I had first learned through an Instagram account I follow, @themetwanderer, that the Madonna of the Yarnwinder went on display unceremoniously at the Metropolitan Museum of Art. I was excited to get there as soon as I could.
Several copies of this composition exist, but the Lansdowne Madonna is one of two that art historians believe Leonardo and/or his immediate circle created around the turn of the 16th century. The other, the Buccleuch Madonna, possibly shares its origins, and both are named after former British owners. The composition’s theme centers on the Christ child stretching toward the yarnwinder shaped like a crucifix, and thereby foreshadowing his fate, while Mary wraps her arm around him as if trying to keep him from it.

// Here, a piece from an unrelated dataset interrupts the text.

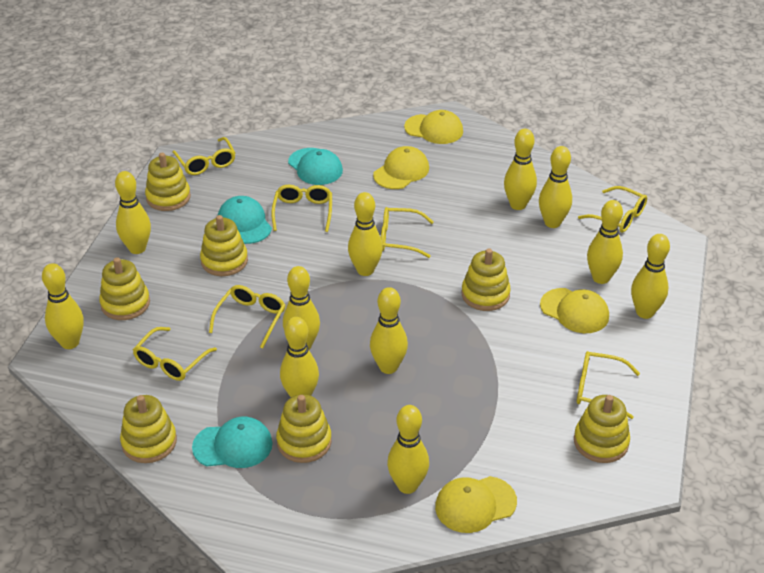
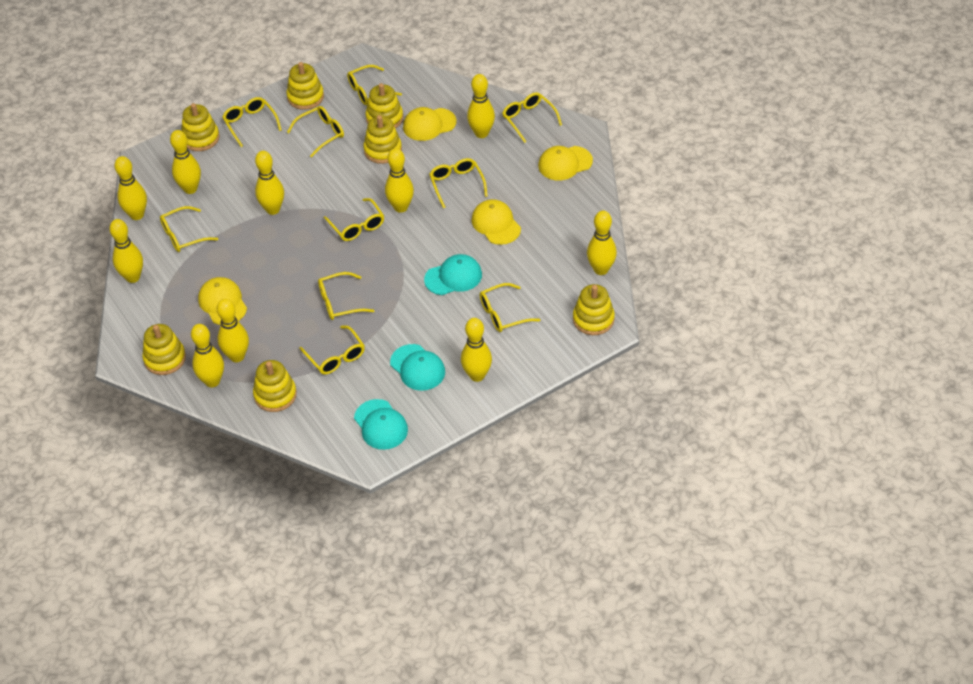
yellow bowling pin: 11 -> 10
yellow glasses: 7 -> 10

As I studied the Lansdowne in Gallery 609, I took on the role of amateur scholar. The mountains receding from a luminous blue to a faint, whitish hue are consistent with Leonardo's own writings on aerial perspective, yet something about their execution instilled some doubt. They seemed to lack da Vinci’s characteristic refinement.

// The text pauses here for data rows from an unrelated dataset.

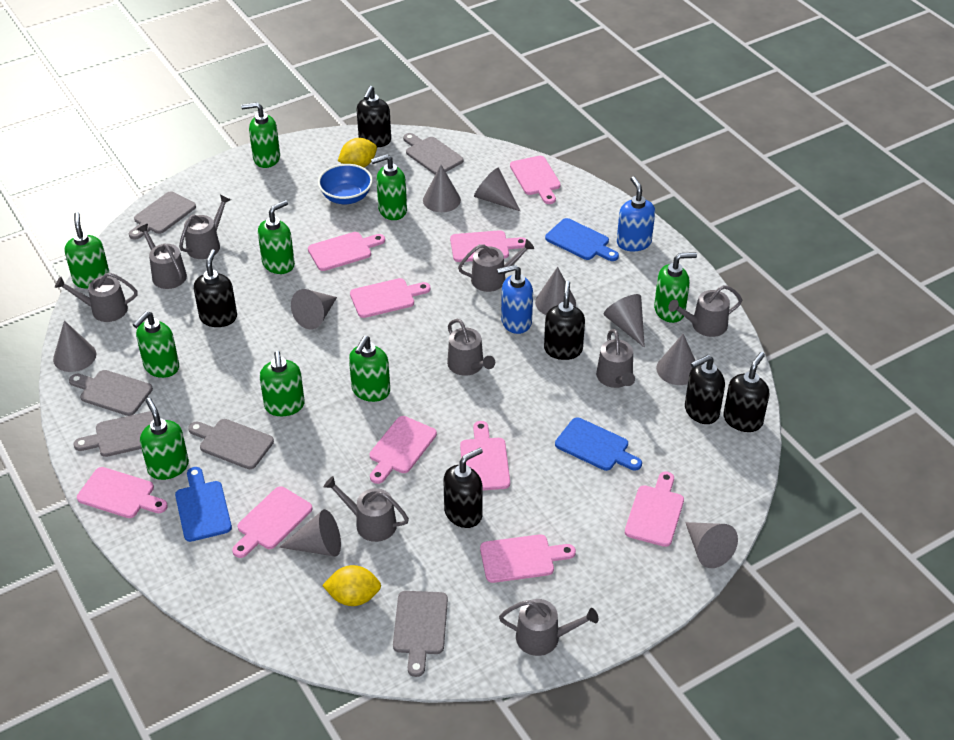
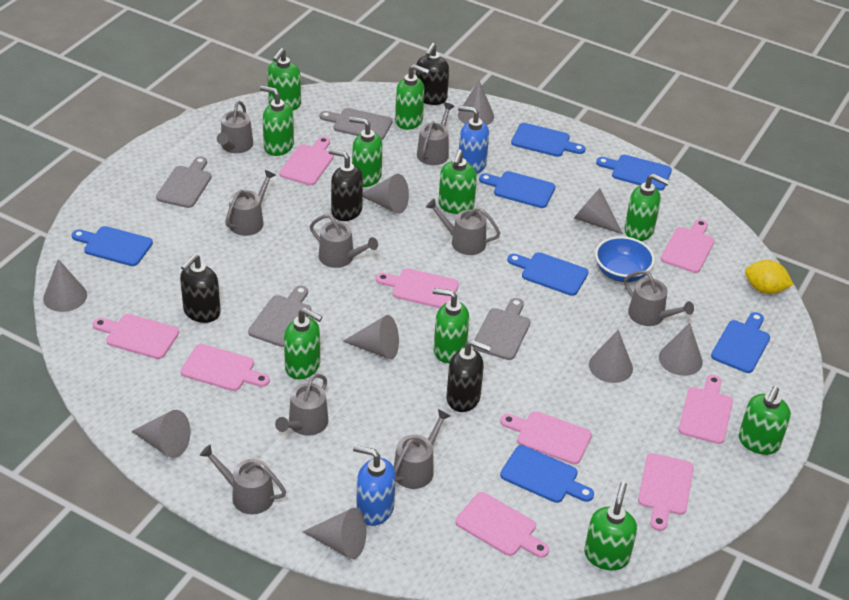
black soap dispenser: 6 -> 4
blue cutting board: 3 -> 7
green soap dispenser: 9 -> 10
grey cutting board: 6 -> 4
pink cutting board: 10 -> 9
yellow lemon: 2 -> 1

“Painter, when you make mountains, ensure that from hill to hill the bases are always lighter than the summits.”
As @themetwanderer wrote in her post, the Lansdowne and Buccleuch versions "sit at the center of one of the great attribution debates in Leonardo scholarship." That’s certainly borne out by two da Vinci scholars who land on different sides of these debates.

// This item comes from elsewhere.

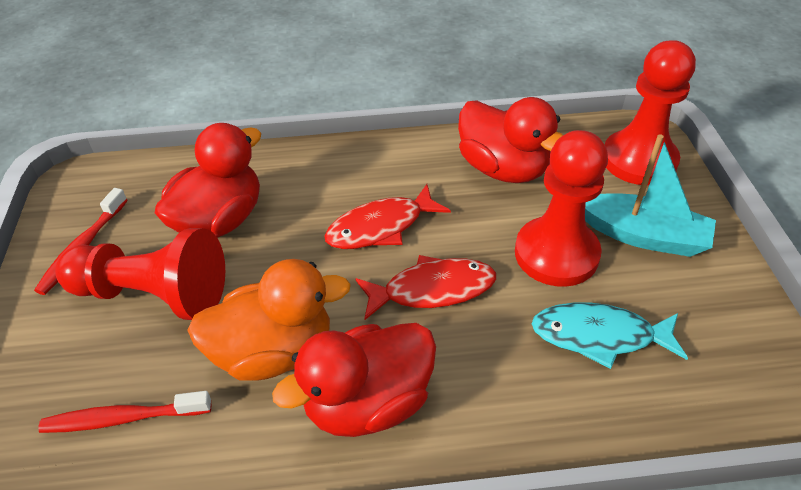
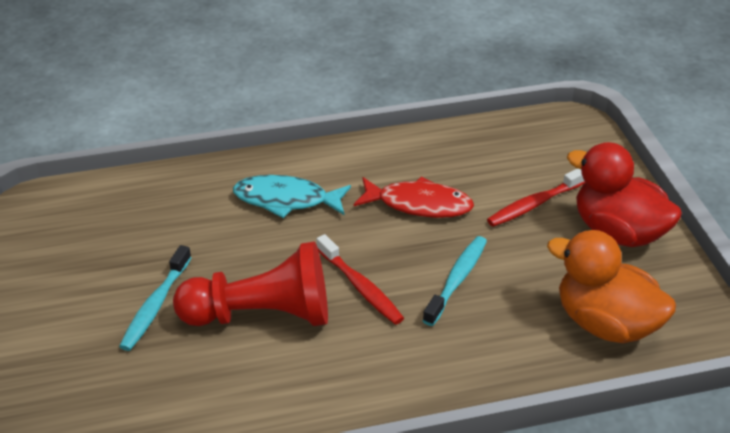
red duck: 3 -> 1
red fish: 2 -> 1
red pawn: 3 -> 1
turquoise boat: 1 -> 0
turquoise toothbrush: 0 -> 2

In Leonardo da Vinci: The Complete Paintings, Frank Zöllner asserts that while Leonardo designed the Lansdowne version, it must be a workshop product "carried out largely by an assistant," while the original, painted for the secretary to the king of France around 1501, must be "considered lost."
Martin Kemp, writing in Leonardo by Leonardo, contends that Leonardo clearly had a hand in both versions, pointing to his characteristic revisions in the underdrawings, where the child's pose and hands were altered. Kemp even speculates that Leonardo may have worked on both paintings simultaneously in his workshop. He considers the composition a turning point for da Vinci: "No other artist had previously executed Madonna and Child works equaling the intense storytelling in which Christ prophetically and physically embraces his crucifixion. Michelangelo and Raphael certainly took notice."
Interestingly, the Met appears to come down on Kemp’s side. The placard in the gallery attributes the work to Leonardo and his workshop. The Lansdowne was held for decades by an anonymous New York private collector and its loan was made possible “by the Kenneth C. Griffin Collection.” In my exchange with @themetwanderer, she mentioned overhearing that it "will be on view for two years."
This marked the fourteenth painting, out of approximately 20 extant works, that I've seen attributed wholly or in part to da Vinci. Whatever scholars ultimately decide about the Lansdowne Madonna, the thrill of standing in front of it isn’t up for debate.